MambaMatch: Learning Two-View Correspondences with Selective State Spaces
Correspondences Learning with Selective State Spaces
摘要
评审与讨论
Inspired by Mamba’s inherent competence of selectivity, this paper propose MambaMatch as a Mamba-based correspondence filter to selectively mine information from true correspondences and to dispose of the potentially interfering information of false correspondences. Specifically, the selection is achieved by adaptively adjusting model parameters in a high-dimensional latent space, which also avoids attention leakage and implements context compression, ensuring the precise and efficient exploitation of pertinent information. Meanwhile, channel awareness is tailored to serve as a complementary aspect of comprehensive information acquisition. Moreover, this paper design a novel local-context enhancement module to capture reasonable local context that is crucial for correspondence pruning. Extensive experiments demonstrate that our approach outperforms existing state-of-the-art methods on several visual tasks while saving time and space costs.
优点
The strengths can be as follows:
- this papers represents the inaugural exploration into leveraging Mamba for sparse feature matching. Additionally, the paper pioneer the application of Mamba’s selection traits to tackle scenarios characterized by a significant presence of outliers adeptly. This approach could potentially offer valuable insights for a variety of other applications; ii. this paper specifically engineer a new outlier filter based on Mamba that can more effectively filter out mismatches by discarding particular inputs, trying to retain correct matches only. Concurrently, it develop a local context enhancement module to address Mamba’s deficiency in capturing local context, thereby enhancing the learning of correspondences; iii. this paper design a suite of experiments to substantiate the rationality of our methodological design and further demonstrate the efficacy and robust generalization capabilities of our approach through various real-world datasets.
缺点
- For the Computational Usage, it's better to compare the proposed method with latest work "Efficient LoFTR: Semi-Dense Local Feature Matching with Sparse-Like Speed" which shows quite good efficiency and quality.
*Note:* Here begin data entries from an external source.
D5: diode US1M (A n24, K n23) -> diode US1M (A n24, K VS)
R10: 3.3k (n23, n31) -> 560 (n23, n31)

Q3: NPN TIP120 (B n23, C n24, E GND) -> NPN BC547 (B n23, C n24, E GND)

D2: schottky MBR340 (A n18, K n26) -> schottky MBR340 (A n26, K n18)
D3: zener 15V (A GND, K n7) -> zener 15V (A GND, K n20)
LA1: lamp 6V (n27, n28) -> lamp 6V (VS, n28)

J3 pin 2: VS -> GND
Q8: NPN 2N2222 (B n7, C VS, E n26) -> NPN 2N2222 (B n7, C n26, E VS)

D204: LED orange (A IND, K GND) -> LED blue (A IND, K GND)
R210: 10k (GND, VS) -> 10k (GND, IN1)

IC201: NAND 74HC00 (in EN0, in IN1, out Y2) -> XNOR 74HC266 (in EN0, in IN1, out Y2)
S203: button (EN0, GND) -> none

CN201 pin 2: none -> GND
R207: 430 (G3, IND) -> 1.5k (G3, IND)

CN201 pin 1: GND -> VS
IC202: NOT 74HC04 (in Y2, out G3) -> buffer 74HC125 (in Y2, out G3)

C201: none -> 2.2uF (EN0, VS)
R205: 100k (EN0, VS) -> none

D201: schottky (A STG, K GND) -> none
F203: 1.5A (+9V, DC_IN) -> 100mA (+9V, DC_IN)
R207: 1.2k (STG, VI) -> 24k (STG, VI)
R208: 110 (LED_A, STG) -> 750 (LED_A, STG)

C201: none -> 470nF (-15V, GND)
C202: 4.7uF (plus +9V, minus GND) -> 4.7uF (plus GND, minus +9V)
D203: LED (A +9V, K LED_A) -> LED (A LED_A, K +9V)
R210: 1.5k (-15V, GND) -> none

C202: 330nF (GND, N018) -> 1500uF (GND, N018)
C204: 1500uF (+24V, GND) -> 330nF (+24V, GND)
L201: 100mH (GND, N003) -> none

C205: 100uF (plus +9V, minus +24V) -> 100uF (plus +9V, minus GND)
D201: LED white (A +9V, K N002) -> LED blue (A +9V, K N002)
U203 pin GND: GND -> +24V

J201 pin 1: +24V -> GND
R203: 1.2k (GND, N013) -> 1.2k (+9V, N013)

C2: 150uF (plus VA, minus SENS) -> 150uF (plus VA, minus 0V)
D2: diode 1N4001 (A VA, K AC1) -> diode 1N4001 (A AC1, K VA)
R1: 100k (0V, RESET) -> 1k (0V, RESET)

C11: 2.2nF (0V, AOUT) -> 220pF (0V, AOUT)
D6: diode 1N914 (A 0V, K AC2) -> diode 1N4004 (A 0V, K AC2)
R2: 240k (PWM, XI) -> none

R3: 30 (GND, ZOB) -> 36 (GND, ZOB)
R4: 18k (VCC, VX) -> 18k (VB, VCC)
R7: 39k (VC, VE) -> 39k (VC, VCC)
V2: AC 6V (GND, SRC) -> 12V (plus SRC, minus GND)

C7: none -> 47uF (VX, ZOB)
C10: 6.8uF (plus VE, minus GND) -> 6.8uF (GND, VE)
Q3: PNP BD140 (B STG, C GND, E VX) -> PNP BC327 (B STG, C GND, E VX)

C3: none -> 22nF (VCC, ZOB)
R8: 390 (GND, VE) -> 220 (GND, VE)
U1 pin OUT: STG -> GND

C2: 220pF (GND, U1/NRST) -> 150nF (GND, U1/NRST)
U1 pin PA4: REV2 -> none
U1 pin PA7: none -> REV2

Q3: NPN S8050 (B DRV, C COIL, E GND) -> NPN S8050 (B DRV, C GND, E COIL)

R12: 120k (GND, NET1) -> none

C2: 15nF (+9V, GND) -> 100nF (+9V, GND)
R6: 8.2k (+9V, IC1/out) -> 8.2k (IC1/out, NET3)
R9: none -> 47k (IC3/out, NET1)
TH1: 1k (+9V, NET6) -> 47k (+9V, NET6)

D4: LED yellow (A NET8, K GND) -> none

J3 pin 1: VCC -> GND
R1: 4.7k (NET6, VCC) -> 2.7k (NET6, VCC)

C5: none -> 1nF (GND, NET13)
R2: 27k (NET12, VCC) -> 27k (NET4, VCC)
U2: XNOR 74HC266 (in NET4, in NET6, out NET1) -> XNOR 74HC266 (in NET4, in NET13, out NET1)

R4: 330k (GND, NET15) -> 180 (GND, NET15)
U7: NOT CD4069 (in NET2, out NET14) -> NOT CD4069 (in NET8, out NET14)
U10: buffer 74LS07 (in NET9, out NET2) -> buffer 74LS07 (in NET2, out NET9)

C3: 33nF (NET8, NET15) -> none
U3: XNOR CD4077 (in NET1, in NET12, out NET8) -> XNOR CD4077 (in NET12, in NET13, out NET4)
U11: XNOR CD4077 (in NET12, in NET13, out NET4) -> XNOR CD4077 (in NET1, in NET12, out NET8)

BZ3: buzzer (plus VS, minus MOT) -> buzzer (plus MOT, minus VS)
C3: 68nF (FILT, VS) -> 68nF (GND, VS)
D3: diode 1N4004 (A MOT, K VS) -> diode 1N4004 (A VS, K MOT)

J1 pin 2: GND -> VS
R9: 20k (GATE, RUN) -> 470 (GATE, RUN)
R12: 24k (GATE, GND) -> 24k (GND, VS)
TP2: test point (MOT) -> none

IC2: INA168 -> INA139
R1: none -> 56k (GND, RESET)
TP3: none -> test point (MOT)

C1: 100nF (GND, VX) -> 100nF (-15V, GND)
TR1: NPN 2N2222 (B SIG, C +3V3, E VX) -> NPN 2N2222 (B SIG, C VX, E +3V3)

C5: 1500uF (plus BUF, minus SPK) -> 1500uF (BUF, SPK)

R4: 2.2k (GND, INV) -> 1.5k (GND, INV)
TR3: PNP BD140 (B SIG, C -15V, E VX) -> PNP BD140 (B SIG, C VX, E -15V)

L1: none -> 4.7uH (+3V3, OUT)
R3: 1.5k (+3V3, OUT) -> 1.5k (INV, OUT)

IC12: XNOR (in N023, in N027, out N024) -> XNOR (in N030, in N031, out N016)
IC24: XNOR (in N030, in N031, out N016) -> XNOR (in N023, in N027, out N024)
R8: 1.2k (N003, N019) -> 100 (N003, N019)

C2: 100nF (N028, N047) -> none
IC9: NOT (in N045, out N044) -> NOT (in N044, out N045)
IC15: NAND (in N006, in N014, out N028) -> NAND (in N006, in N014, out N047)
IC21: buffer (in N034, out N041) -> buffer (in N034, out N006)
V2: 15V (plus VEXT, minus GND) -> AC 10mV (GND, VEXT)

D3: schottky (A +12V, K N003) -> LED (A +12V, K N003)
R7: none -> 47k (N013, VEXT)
- For the "RELATIVE POSE ESTIMATION" experiments, why not use popular datasets like MegaDepth and scanet to compare different methods so that make the paper more solid.
- For the "VISUAL LOCALIZATION", is it possible to compare the proposed method with LoFTR series and AspanFormer papers?
- The paper looks like just using the mamba instead of traditional CNN and transformer architexture, though the experiments on the paper show the SOTA result but there are a lot of good works for feature matching is involved.
问题
No
伦理问题详情
No
This paper proposes MambaMatch, an outlier removal approach of image matching. MambaMatch is constructed with the prevalent Mamba layer to capture contextual information in an efficient manner. Specifically, Channel-Aware Mamba Filter (CAMF) is designed by combining the Mamba layer with a channel attention structure. Moreover, Local Context Enhancement (LCEM) is introduced to improve the ability to capture local context. Experimental results demonstrate the superiority of MambaMatch when combined with the SIFT keypoints.
优点
- Mamba is a potential architecture to achieve a good balance between the accuracy and efficiency of outlier removal. This paper provides a reasonable implementation and initially validates its effectiveness.
- The organization and presentation of this paper are clear.
缺点
1. The explanation of the first motivation is confusing.
In Line 57, the authors discuss the problem of the existing attention-based methods with the statement: “However, this soft attention is allocated across all data throughout, leading to attention leakage and the retention of redundant context”. Then, in Line 87, the superiority of the proposed Mamba is introduced as: “our Mamba-based approach not only focuses on potentially correct matches with higher weights but also discards false matches, avoiding attention leakage and achieving context compression.
However, the selection mechanism of Mamba cannot guarantee to avoid attention leakage according to the equations (2), (3), (4), (5). The “attention weights” of Mamba are still soft rather than hard. It is confusing why Mamba can avoid the attention leakage problem appearing in the existing attention-based methods like Transformer.
2. The comparison experiment is not sufficient.
Experimental results in Table 1 demonstrate the superiority of MambaMatch when combined with the SIFT keypoints. Meanwhile, the improvement provided by MambaMatch is smaller when it is combined with some advanced Matchers as shown in Table 4. Therefore, it is unclear whether MambaMatch can outperform the existing outlier removal approaches when combined with the advanced Matchers.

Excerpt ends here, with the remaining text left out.